The Golden Angle
Every seed in a sunflower lands a fixed angle from the last one. One number on a dial decides whether the head packs flawlessly or falls apart. Find it.
Watch the seeds wind out from the center. The whole pattern is the work of one angle.
Tip: hover a preset to see what it does. 137.51 is the one nature settled on.
The reframe
The golden angle is what you get when you cut the circle by the golden ratio, the number that is the hardest of all to approximate with any fraction. That sounds like a curse and it is the whole gift. Because no fraction ever comes close, no two seeds ever line up behind each other on a ray, and the head fills with no spokes and no gaps. Every other angle you can pick is a little bit rational, lines its seeds up sooner or later, and wastes the space between.
That is the feeling I want you to keep. The most efficient packing in all of nature is not a clever invention. It is just the one angle that refuses to repeat, and a plant that grows by pushing each new seed away from the crowded center falls into it on its own. No genes for Fibonacci, no calculator in the stem. Douady and Couder showed it in 1992 by dropping magnetized beads of fluid into a dish, where the drops, repelling each other as they drifted out, arranged themselves at exactly the golden angle with nothing alive in the room.
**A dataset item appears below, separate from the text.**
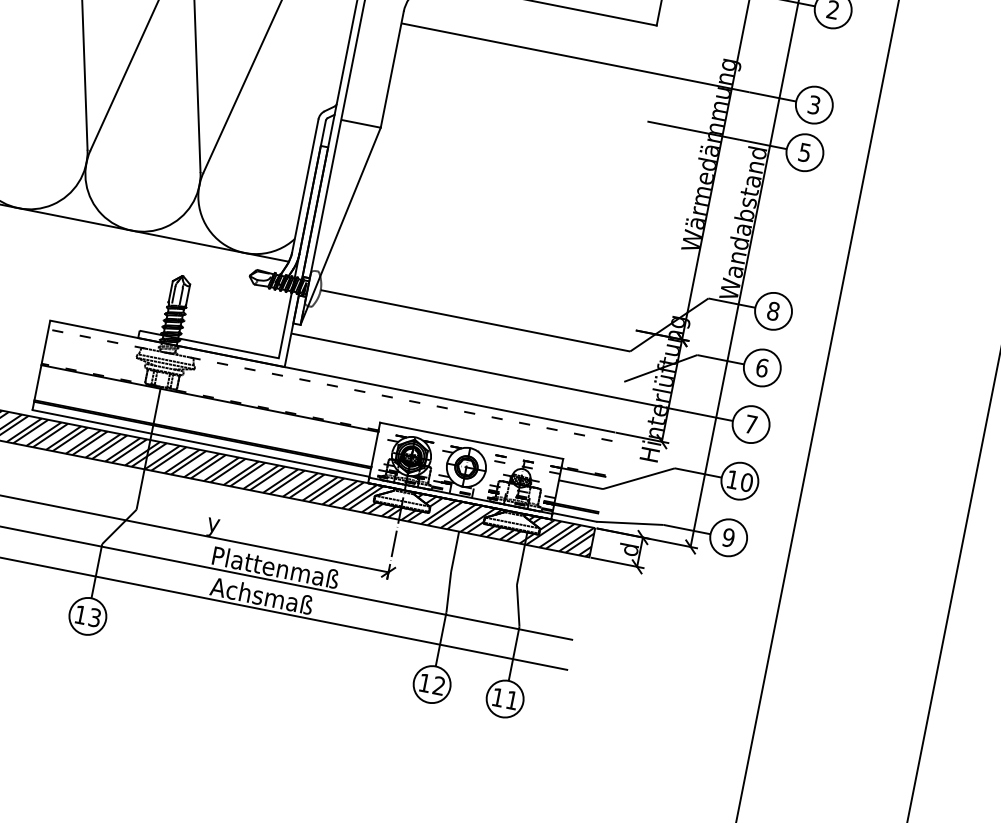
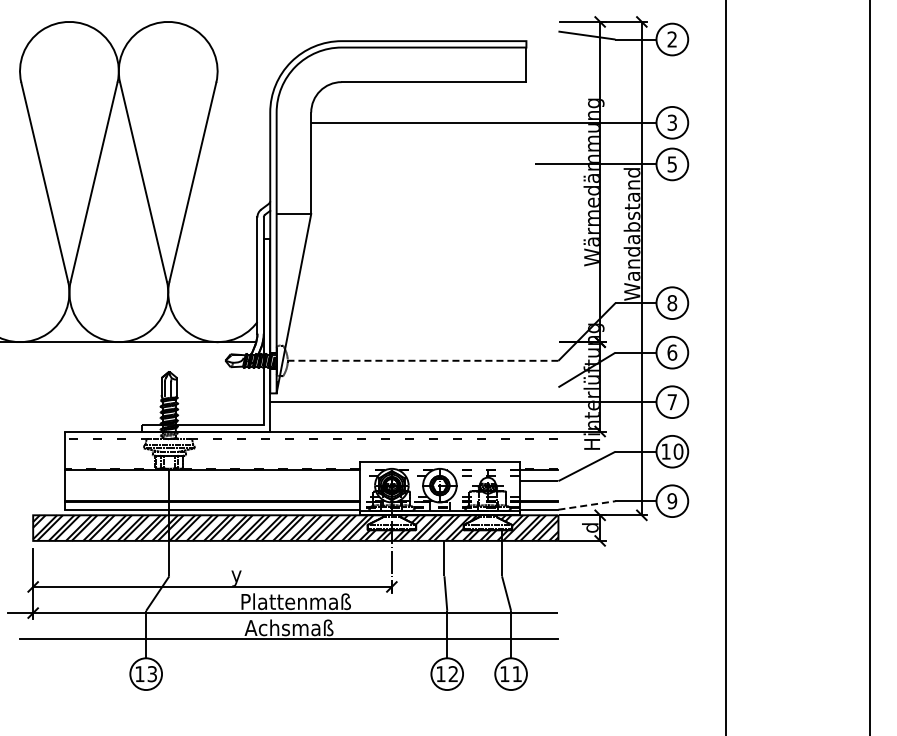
line: (474, 320) -> (422, 360), solid -> dashed
line: (629, 523) -> (586, 505), solid -> dashed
So when the seeds snapped into a flawless sunflower and part of you thought something must be arranging these, you were half right. Something is. It is the arithmetic of an irrational number, and the target you were aiming at is exactly one of them wide.
The history
Kepler noticed Fibonacci numbers hiding in flowers and fruit back in 1611. In 1837 the brothers Louis and Auguste Bravais measured real plants and pinned the divergence angle at close to 137.5 degrees, the golden angle. Helmholtz and others puzzled over why. Helmut Vogel gave the clean square-root model in 1979 that this toy runs on, and in 1992 the physicists Stephane Douady and Yves Couder ran the experiment that settled it: with no biology at all, drops of magnetic fluid pushed outward through a dish spontaneously fell into the same golden-angle spirals, showing the pattern is energy and geometry, not a genetic blueprint. Count the spirals on a pinecone, a pineapple, a head of romanesco or a real sunflower and you will almost always get two consecutive Fibonacci numbers, because the densest packing and the most irrational angle are the same thing seen from two directions.